The goal of training a specific model is to find optimal weights.

This is the key step of machine learning that requires the most effort and computer resources.

gpu_card

How do we know which weights are optimal?

We define a loss function based on training data, e.g. MSE (mean-squared error) that should be minimized:

\[ J_{MSE} = \frac{1}{N} \sum_{k=1}^{N}(y_k-\hat{y}_k)^2 \]

\(y_k(\textbf{x}_{k},\textbf{w},\textbf{p})\) is the model-predicted output given weights \(\textbf{w}\) and model parameters \(\textbf{p}\) for training data item \(k\).

\(\hat{y}_k\) is the expected output from the training data.

How do we find optimal weights?

We typically use a gradient descent minimizer (SGD: Stochastic Gradient Descent; Adam):

gradient_descent

The minimizer updates weights iteratively according to: \(w_{new} = w_{old} - \lambda \frac{\partial J(w)}{\partial w} \)

\(\lambda\) is the learning rate and a key parameter that may be varied during optimization.

How do we obtain gradients?

Gradients are usually obtained via back-propagation, i.e. application of the chain rule.

backprop

When do we stop with training?

When the loss function stops decreasing.

It is better to monitor model performance on a validation set and stop when loss function on validation set starts to increase (indicates overfitting).

training_validation

How do we optimize training performance?

  • Use GPUs or TPUs with lots of memory.
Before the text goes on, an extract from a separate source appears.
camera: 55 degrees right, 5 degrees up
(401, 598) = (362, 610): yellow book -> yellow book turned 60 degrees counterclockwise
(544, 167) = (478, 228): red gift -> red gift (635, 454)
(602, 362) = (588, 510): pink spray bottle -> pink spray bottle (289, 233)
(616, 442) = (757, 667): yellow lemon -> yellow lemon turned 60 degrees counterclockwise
  • Batch processing to manage large training data sets.

  • Adaptive learning rate (start slow, faster steps once optimization converges)

  • Use pre-trained models and apply transfer learning

  • Explore different model architectures and different activation functions

  • Regularize input data (training is easiest with values in 0-1 range)

Data

Data is critical for machine learning. The data should provide reliable mappings between input features and target output data from which a model can be learned.
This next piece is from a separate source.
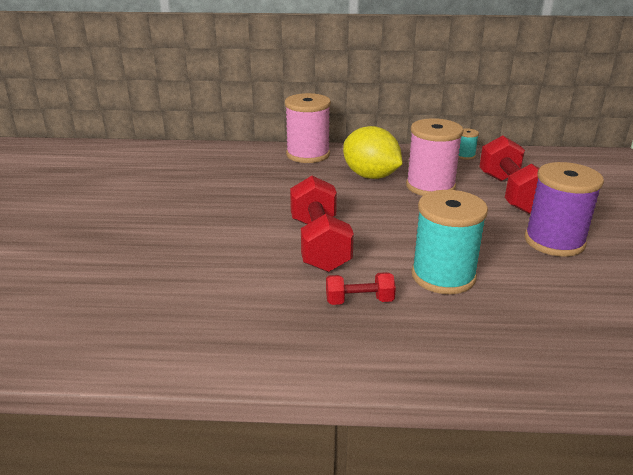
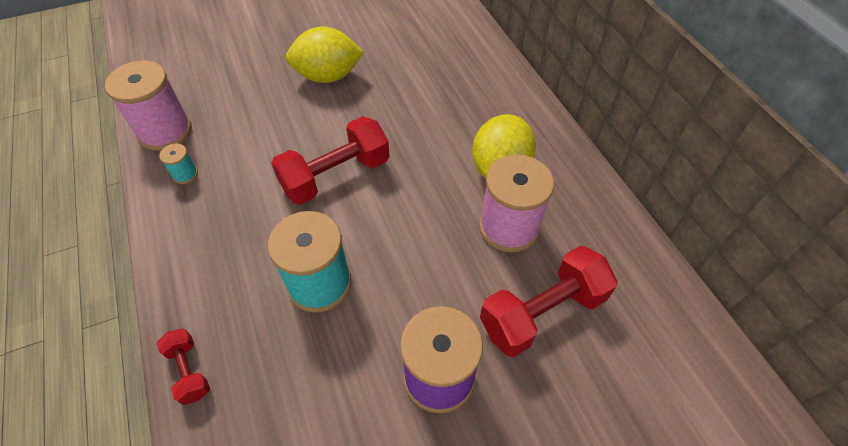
camera: 65 degrees right, 25 degrees up
(178, 222) = (328, 76): none -> yellow lemon
(308, 154) = (517, 102): pink spool -> pink spool (165, 131)
(359, 301) = (256, 232): red dumbbell -> red dumbbell (189, 371)
(465, 155) = (625, 242): turquoise spool -> turquoise spool (185, 174)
To develop rigorous models, data should be divided into three sets:

  • training data (70-90%): these data are used directly for training the model

  • validation data (10-30%): these data are used for testing model performance during training to determine when to stop and to optimize hyper-parameters

  • test data: these (separate) data are used for evaluating the accuracy of the final models and may consist of benchmarks that allow comparison with other methods or reference data from physical theory or experiments

Splitting the initial data into training and validation sets should be repeated randomly.

Data biases and incorporation of additional knowledge

ML models perform best on domains covered extensively input data and transfer poorly to other scenarios where no or little training data was available.

To prevent bias, training data should uniformly cover the broadest possible range of scenarios.

Data augmentation may provide additional data for areas not well-covered initially, e.g. for trivial cases.

Training data may be supplemented by constraints based on other knowledge that can be applied during training, e.g. physical constraints that disallow atom overlap or negative output values for properties that can only assume positive values.

Using ML models

Once we have a trained model, the model is easy to apply. All we need is the model architecture and the trained weights.

Forward evaluation is usually very fast, but can take time (and require GPU resources) for very large models. More significant time may be needed for generating the required input features (e.g. multiple sequence alignments as input to AlphaFold2).

The usefulness of a given ML model greatly depends on the training data. If the training data is limited, the model, transferability (and broader use) is probably also limited.

Validation of a given ML model is critical for understanding its expected accuracy.

Interpreting ML models

ML models are designed to make highly accurate predictions. That may be sufficient.

What if we want to understand things?

Direct inspection of optimized weights is usually not productive. Most models are too complex.

More insights can be gained from ablation studies that remove input features one-by-one to analyze how the model performance after training changes.

It may also be possible to gain insights into what information is contained in the training data by challenging the trained model with unexpected input data.